People will ask you, “What is the food?” We have everywhere bread and biscuit made of California flour, griddle cakes with molasses, and often cracked wheat, butter not very good, sweet potatoes, boiled kalo, Irish potatoes, and poi. I have not seen fish on any table except at the Honolulu Hotel, or any meat but beef, which is hard and dry as compared with ours. We have China or Japan tea, and island coffee. Honolulu is the only place in which intoxicants are allowed to be sold; and I have not seen beer, wine, or spirits in any house. Bananas are an important article of diet, and sliced guavas, eaten with milk and sugar, are very good. The cooking is always done in detached cook houses, in and on American cooking stoves.

As to clothing. I wear my flannel riding dress for both riding and walking, and a black silk at other times. The resident ladies wear prints and silks, and the gentlemen black cloth or dark tweed suits. Flannel is not required, neither are puggarees or white hats or sunshades at any season. The changes of temperature are very slight, and there is no chill when the sun goes down. The air is always like balm; the rain is tepid and does not give cold; in summer it may be three or four degrees warmer. Windows and doors stand open the whole year. A blanket is agreeable at night, but not absolutely necessary. It is a truly delightful climate and mode of living, with such an abundance of air and sunshine. My health improves daily, and I do not consider myself an invalid.

Between working, reading aloud, talking, riding, and “loafing,” I have very little time for letter writing; but I must tell you of a delightful fern-hunting expedition on the margin of the forest that I took yesterday, accompanied by Mr. Thompson and the two elder boys. We rode in the mauka direction, outside cane ready for cutting, with silvery tassels gleaming in the sun, till we reached the verge of the forest, where an old trail was nearly obliterated by a trailing matted grass four feet high, and thousands of woody ferns, which conceal streams, holes, and pitfalls. When further riding was impossible, we tethered our horses and proceeded on foot. We were then 1,500 feet above the sea by the aneroid barometer, and the increased coolness was perceptible. The mercury is about four degrees lower for each 1,000 feet of ascent — rather more than this indeed on the windward side of the islands. The forest would be quite impenetrable were it not for the remains of wood-hauling trails, which, though grown up to the height of my shoulders, are still passable.

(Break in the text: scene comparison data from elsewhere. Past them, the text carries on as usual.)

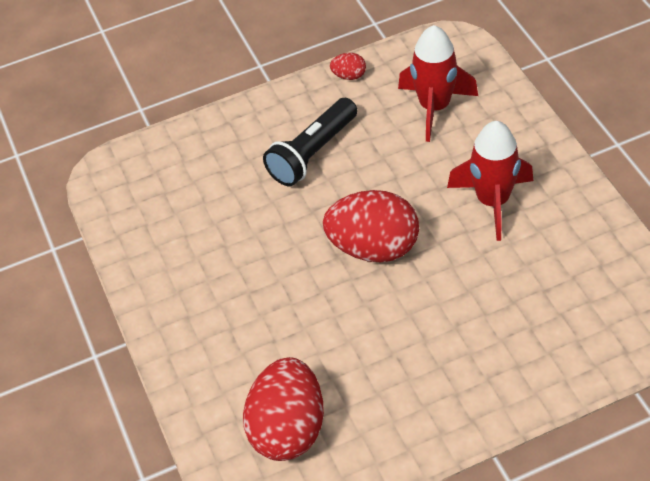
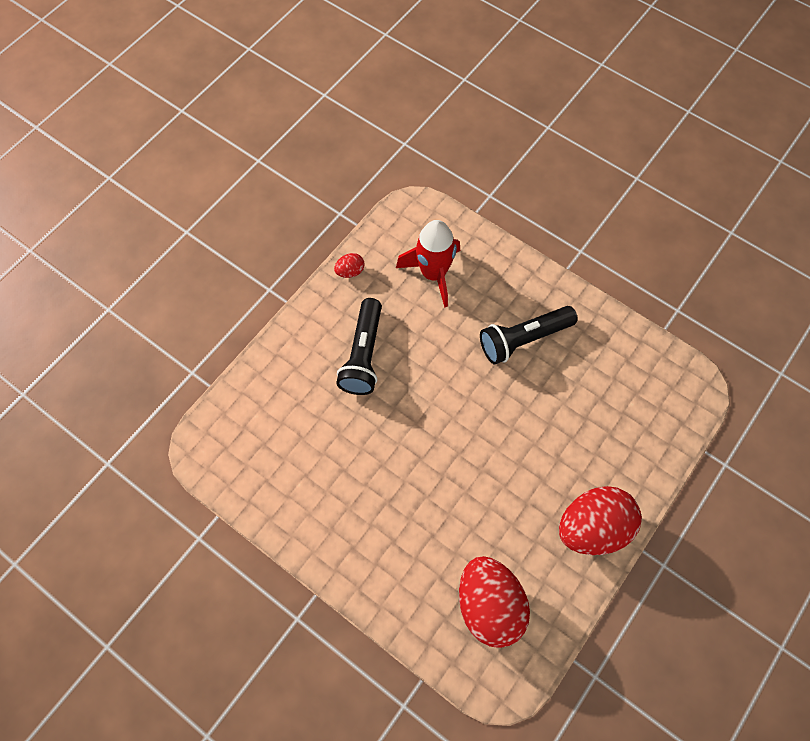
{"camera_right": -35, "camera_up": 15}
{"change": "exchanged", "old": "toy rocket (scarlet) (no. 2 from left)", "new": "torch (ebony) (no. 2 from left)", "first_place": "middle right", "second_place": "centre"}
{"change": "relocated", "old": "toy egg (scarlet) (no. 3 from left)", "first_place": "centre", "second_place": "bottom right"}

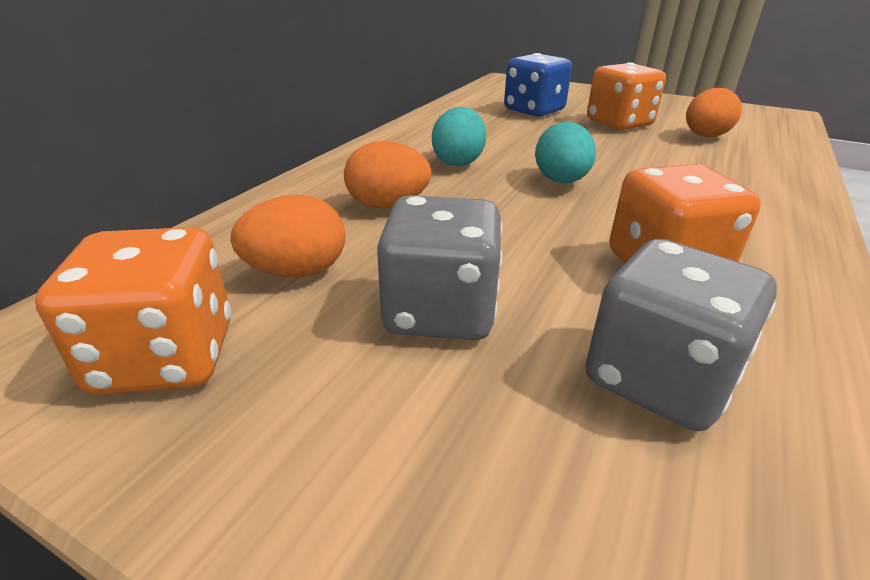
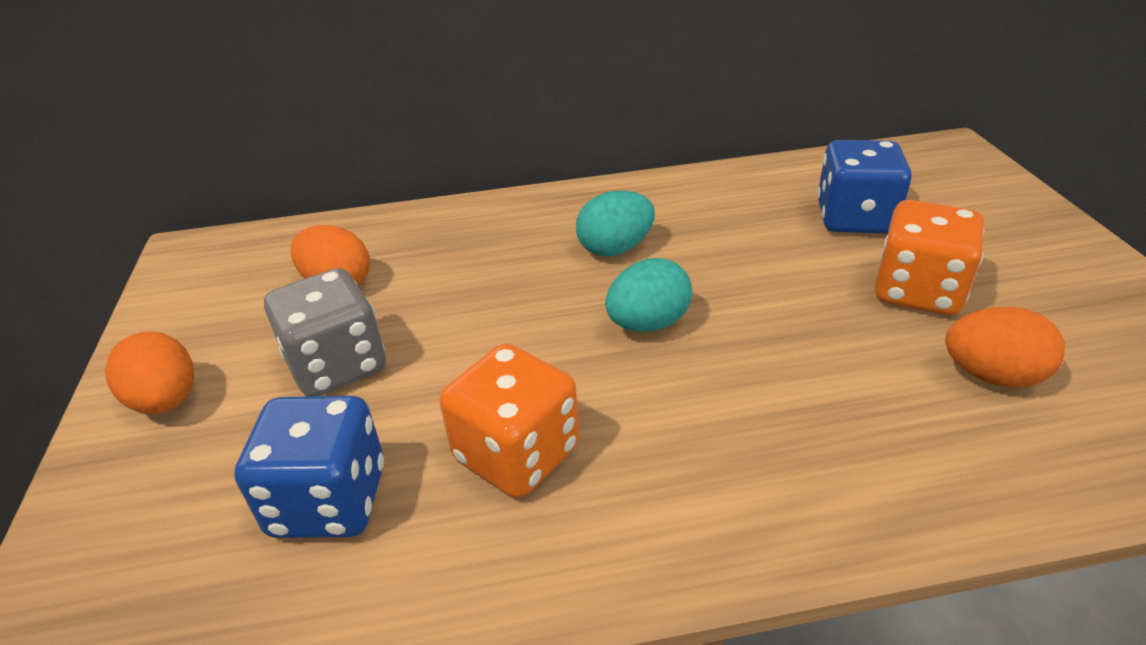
{"camera_right": 55, "camera_up": 5}
{"change": "relocated", "old": "toy egg (orange) (no. 2 from left in the first image)", "new": "toy egg (orange) (no. 1 from left)", "first_place": "top centre", "second_place": "middle left"}
{"change": "missing", "old": "die (orange) (no. 1 from left)", "first_place": "middle left"}
{"change": "colour", "old": "die (ash-grey) (no. 2 from left)", "new": "die (royal blue) (no. 1 from left)", "first_place": "middle right", "second_place": "bottom left"}

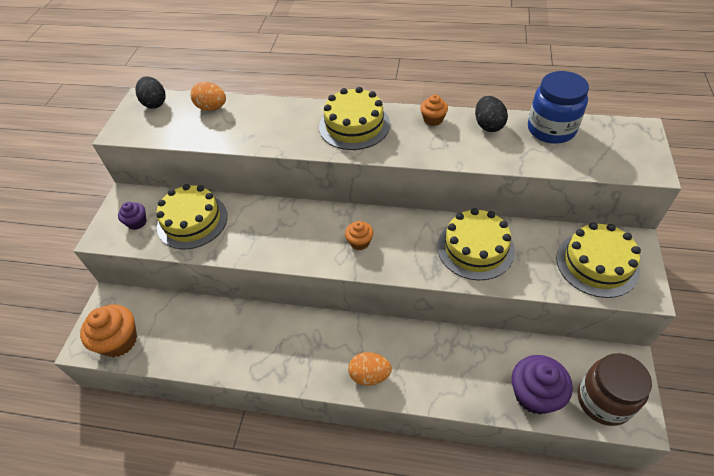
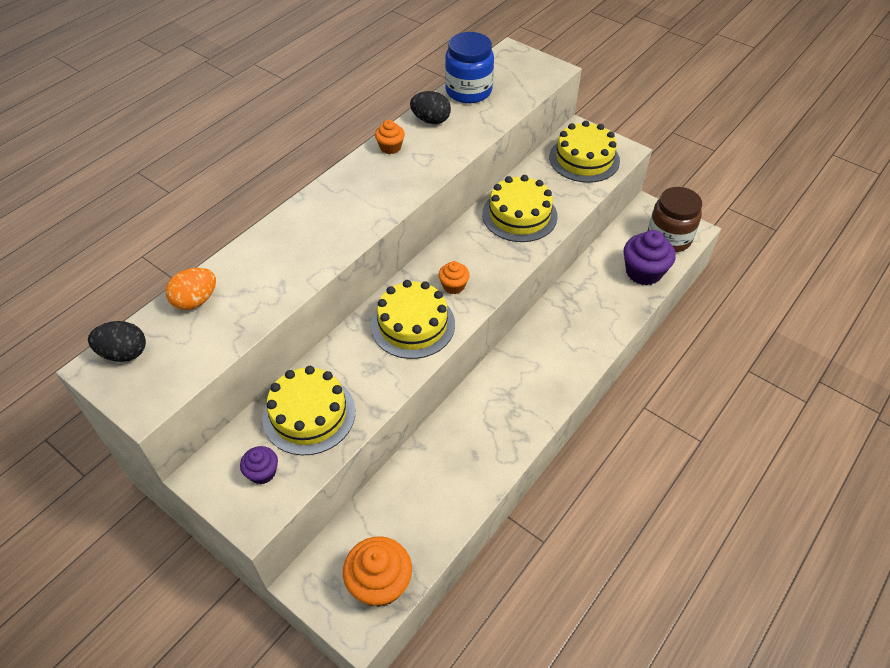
{"camera_right": -65, "camera_up": 0}
{"change": "relocated", "old": "gateau (golden) (no. 2 from left)", "first_place": "top centre", "second_place": "centre"}
{"change": "missing", "old": "toy egg (orange) (no. 2 from left)", "first_place": "bottom centre"}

Underneath the green maze, invisible streams, deep down, made sweet music, sweeter even than the gentle murmur of the cool breeze among the trees. The forest on the volcano track, which I thought so tropical and wonderful a short time ago, is nothing for beauty to compare with this “garden of God.” I wish I could describe it, but cannot; and as you know only our pale, small-leaved trees, with their uniform green, I cannot say that it is like this or that. The first line of a hymn, “Oh, Paradise! oh, Paradise!” rings in my brain, and the rustic exclamation we used to hear when we were children, “Well, I never!” followed by innumerable notes of admiration, seems to exhaust the whole vocabulary of wonderment. The former cutting of some trees gives atmosphere, and the tumbled nature of the ground shows everything to the best advantage. There were openings over which huge candle-nuts, with their pea-green and silver foliage, spread their giant arms, and the light played through their branches on an infinite variety of ferns. There were groves of bananas and plantains with shiny leaves 8 feet long, like enormous hart’s-tongue, the bright-leaved noni, the dark-leaved koa, the mahogany of the Pacific; the great glossy-leaved Eugenia — a forest tree as large as our largest elms; the small-leaved ohia, its rose-crimson flowers making a glory in the forests, and its young shoots of carmine red vying with the colouring of the New England fall; and the strange lauhala hung its stiff drooping plumes, which creak in the faintest breeze; and the superb breadfruit hung its untempting fruit, and from spreading guavas we shook the ripe yellow treasures, scooping out the inside, all juicy and crimson, to make drinking cups of the rind; and there were trees that had surrendered their own lives to a conquering army of vigorous parasites which had clothed their skeletons with an unapproachable and indistinguishable beauty, and over trees and parasites the tender tendrils of great mauve morning glories trailed and wreathed themselves, and the strong, strangling stems of the ie wound themselves round the tall ohias, which supported their quaint yucca-like spikes of leaves fifty feet from the ground.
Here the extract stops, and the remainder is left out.